While running my HO Proto 2000 GP9 it will suddenly lose power, then just pushing the locomotive about 1/4" it will start again. Since all eight wheels pickup power, it doesn’t seem to be dirty track. I’ve checked all contacts from the wheels to the brass pickup bars on the trucks and everything seems fine. And the wires from the pickup bars to the DCC module seem fine. Any ideas?
perhaps the section of track in question isn’t getting power (bad rail joiners?)
Check the wheels closely. Even a small amount of grime can give a DCC equiped loco fits.
I had the same problem with PK2 GP30 and GP9. Take a look under a magnifying glass at the wire contacts where the lights attach. Check very carefully around the slide on plastic boots. If just one stand of wire is touching an ajoining contact the locomotive shorts out. When you push the locomotive you are probably moving the wire enough to end the short, then it flexs back and shorts out again.
My GP30 drove me nuts, trying to figure out what I did worng. When I exammined it under a magnifying glass I saw one small stand of wire touching an ajoining contact.
JIM
I had a similar action problem with a GP 18. What I found in the end after checking that the Axle Gear was actually melting where it met the bearing and causing the wheel bearing to slip in and lock. The push would free it up. I also noticed that it took a while to warm up when starting a new run with the unit.

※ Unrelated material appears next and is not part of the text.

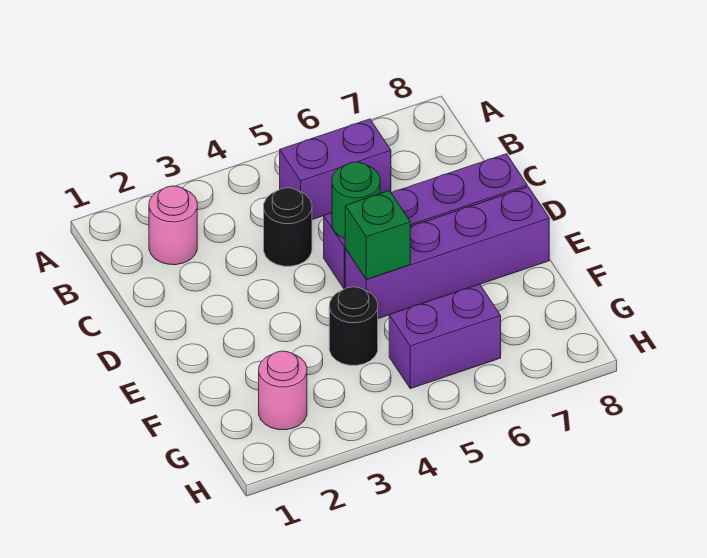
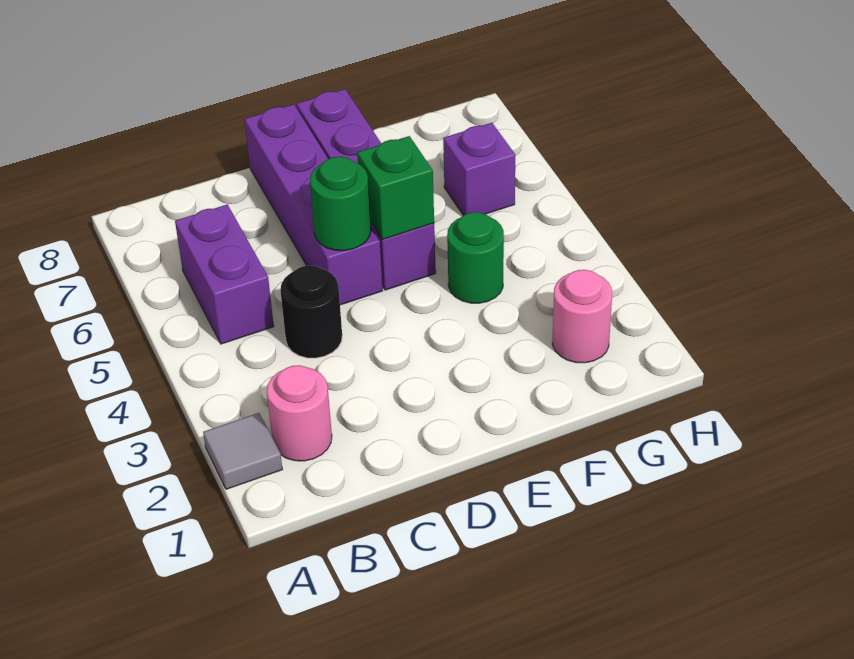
none -> grey tile A2 level 1
black round brick F4 level 1 -> green round brick F4 level 1
purple brick G5:G6 level 1 -> purple brick G6 level 1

I replaced the LL gear with a spare Athearn ( dropped right in) and some teflon lube and I have had no problems since. Hope this helps
regards
Trevor www.xdford.digitalzones.com FYI
I’ve got a P1K RS11. It periodically gets stuttery, first on unpowered frogs, then just generally. I’ve revived it a couple times by cleaning oil off the axels. I think oil and debris prevents good power pickup through the axels to the small square bushings that slip into slots in metal plates on either side of the trucks.
Jim
Welcome to the dirty little secret of Proto2000 Geeps and SDs. [swg]
This problem is oh-so common on these locos and it’s enough that many of my long-time modeling friends steer clear of P2K diesel locos – they look great, but these performance problems are enough to make you want to heave the loco out the back door. [:(!]
Believe me I know, I own 6 of the GP’s and over a dozen of the SDs.
The main location of the problems are in the power trucks on both the GPs and the SDs – but the cause is different. Since you have a GP, I’ll deal with the cause and possible solutions here.
First, you need to remove the power truck and then take it completely apart, examining each of the gears for flash or cracking. Lifelike will replace cracked gears free-of-charge. Carefully remove any flash you find with a sharp X-acto knife.
Second, Lifelike way over lubricates these locos and the contact point of the trucks with the frame is typically swimming in lubricant. Not good, it makes for very intermittent contact.
Clean the power truck of all lubricant by soaking all the parts in rubbing alcohol and dry them well. Now lightly lubicate (a couple of drops is plenty) the assembled gear tower. Also clean all the excess lubricant off the chassis center pin area where it contacts the trucks.
This will correct most of the problem, but if the problem continues, then you can replace the power truck tower with an Athearn GP truck (direct drop in fit) … but doing so will make your loco sit a little hig
[quote user=“jfugate”]
Welcome to the dirty little secret of Proto2000 Geeps and SDs. [swg]
This problem is oh-so common on these locos and it’s enough that many of my long-time modeling friends steer clear of P2K diesel locos – they look great, but these performance problems are enough to make you want to heave the loco out the back door. [:(!]
Believe me I know, I own 6 of the GP’s and over a dozen of the SDs.
The main location of the problems are in the power trucks on both the GPs and the SDs – but the cause is different. Since you have a GP, I’ll deal with the cause and possible solutions here.
First, you need to remove the power truck and then take it completely apart, examining each of the gears for flash or cracking. Lifelike will replace cracked gears free-of-charge. Carefully remove any flash you find with a sharp X-acto knife.
Second, Lifelike way over lubricates these locos and the contact point of the trucks with the frame is typically swimming in lubricant. Not good, it makes for very intermittent contact.
Clean the power truck of all lubricant by soaking all the parts in rubbing alcohol and dry them well. Now lightly lubicate (a couple of drops is plenty) the assembled gear tower. Also clean all the excess lubricant off the chassis center pin area where it contacts the trucks.
This will correct most of the problem, but if the problem continues, then you can replace the power truck tower with an Athearn GP truck (direct drop in fit) … but doing so will make your loco sit a little higher off the rails. You can alter the truck to get the loco to sit lower (and look more correct) but that’s an entire article in itself.
The very best solution ($90) is to get a ProtoPower West GP9 chassis and completely replace the guts of the P2K. A couple of minor modifications and that great looking P2K shell drops right on the ProtoPower chassis. You will now have a GP that runs as nice as it looks. [swg]
Whew! As you can see, correcting the
Yes, Athearn still sells directly to the public, and they have a complete parts list on their web site.